Girolamo Benzoni’s initial impression of chocolate, “a drink for pigs” (110), encapsulates the alien impressions and ignorance western pallets initially exhibited in the face the presentation and textures of “cacahuatl” (117), or “cacao water” as it was known in to the Aztecs. Along similar lines, an example of the cultural exchange and linguistic tweaking taking place is the Spanish adoption of the term “chocolate” as a opposed to the native “cacahuatl”. Aside from the above mentioned difficulty with pronunciation and comprehension, another linguistic barrier was the “caca” of “cacahuatl”, which resembles the often crudely referenced fruit of the act of human defecation in Spanish. The Spaniard conquerers most probably sought to avoid the daily practice of referring to a dark, frothy drink as such, though this hypothesis is ultimately one of several on the subject of the etymological origin of the word chocolate in European vernacular.

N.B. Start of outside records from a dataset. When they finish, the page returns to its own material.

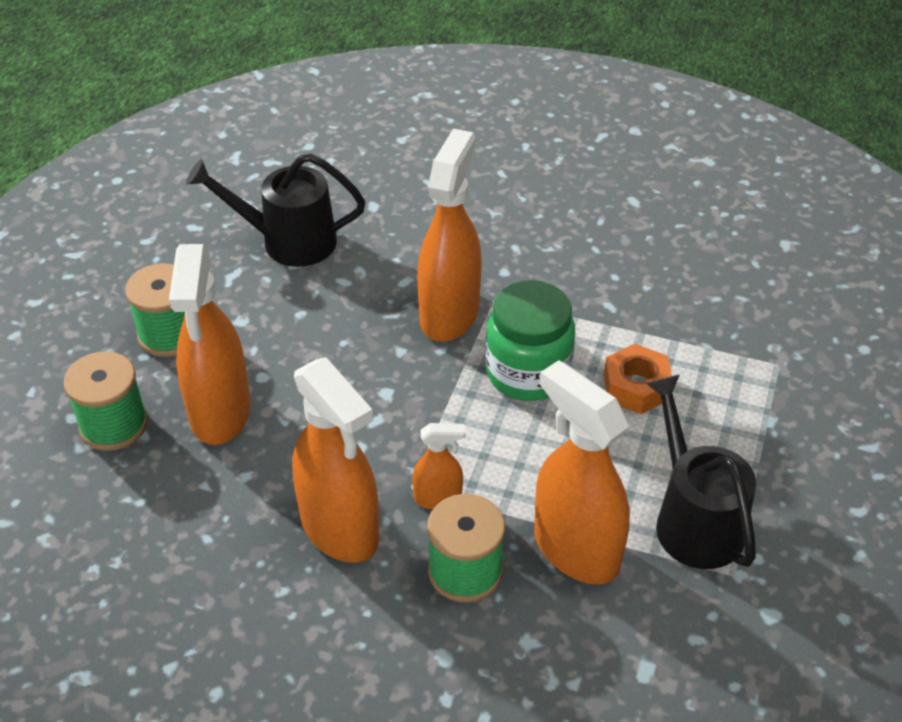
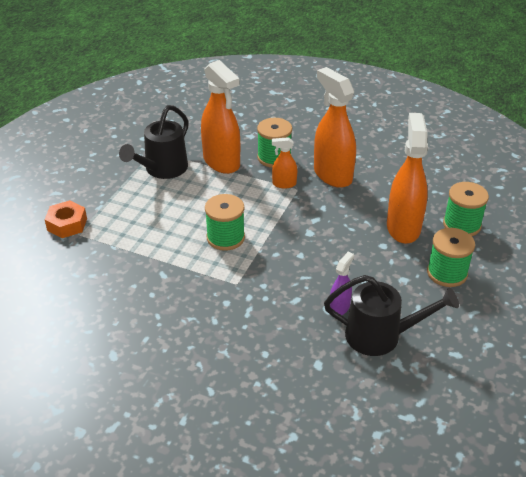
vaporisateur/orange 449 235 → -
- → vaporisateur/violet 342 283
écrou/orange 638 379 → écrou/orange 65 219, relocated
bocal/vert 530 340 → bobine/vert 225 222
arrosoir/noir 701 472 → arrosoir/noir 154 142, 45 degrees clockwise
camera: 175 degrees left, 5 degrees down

The adoption of Chocolate, and its process of expression and influence on European aristocracy, was an a cultural phenomena in Europe that borrowed from and adjusted the Native process and application of chocolate. From the almost immediate adoption of chocolate as a hot drink with added cane sugar, compared to the original cold drink Montezuma drank, “chocolate arrived in Europe with the aura of an exotic luxury” (The New Taste of Chocolate 26). Yet, despite adding and changing to the native process with European ideas, tools and names like “metates”, a stone slab used for crushing beans, lived on. While the physical European applications for chocolate present a far more diverse spread of names and mechanisms, the cultural influence of the Native’s on Spaniard tastes slowly pervaded everywhere. “Chocolate thickened pinole” (25), a porridge dish made from a blend of new world crops and spices that Native Americans created, became popular with Spaniards. And it can easily be presumed that a profound impact on the quick spread and popularity of chocolate stemmed from native women who married Europeans. Jesuit Jose De Acosta once remarked on how “the Spanish men…and women” (History of Chocolate 114) were completely “addicted to the black chocolate”. The constant use of chocolate in the households of Spanish conquerers residing in the New World of a substance daily used by their native wives and children must have done much to break the ethnocentric taste barriers initially disgusting Europeans — though their addition of added sugar and heat did much to break in the drink with their tastes.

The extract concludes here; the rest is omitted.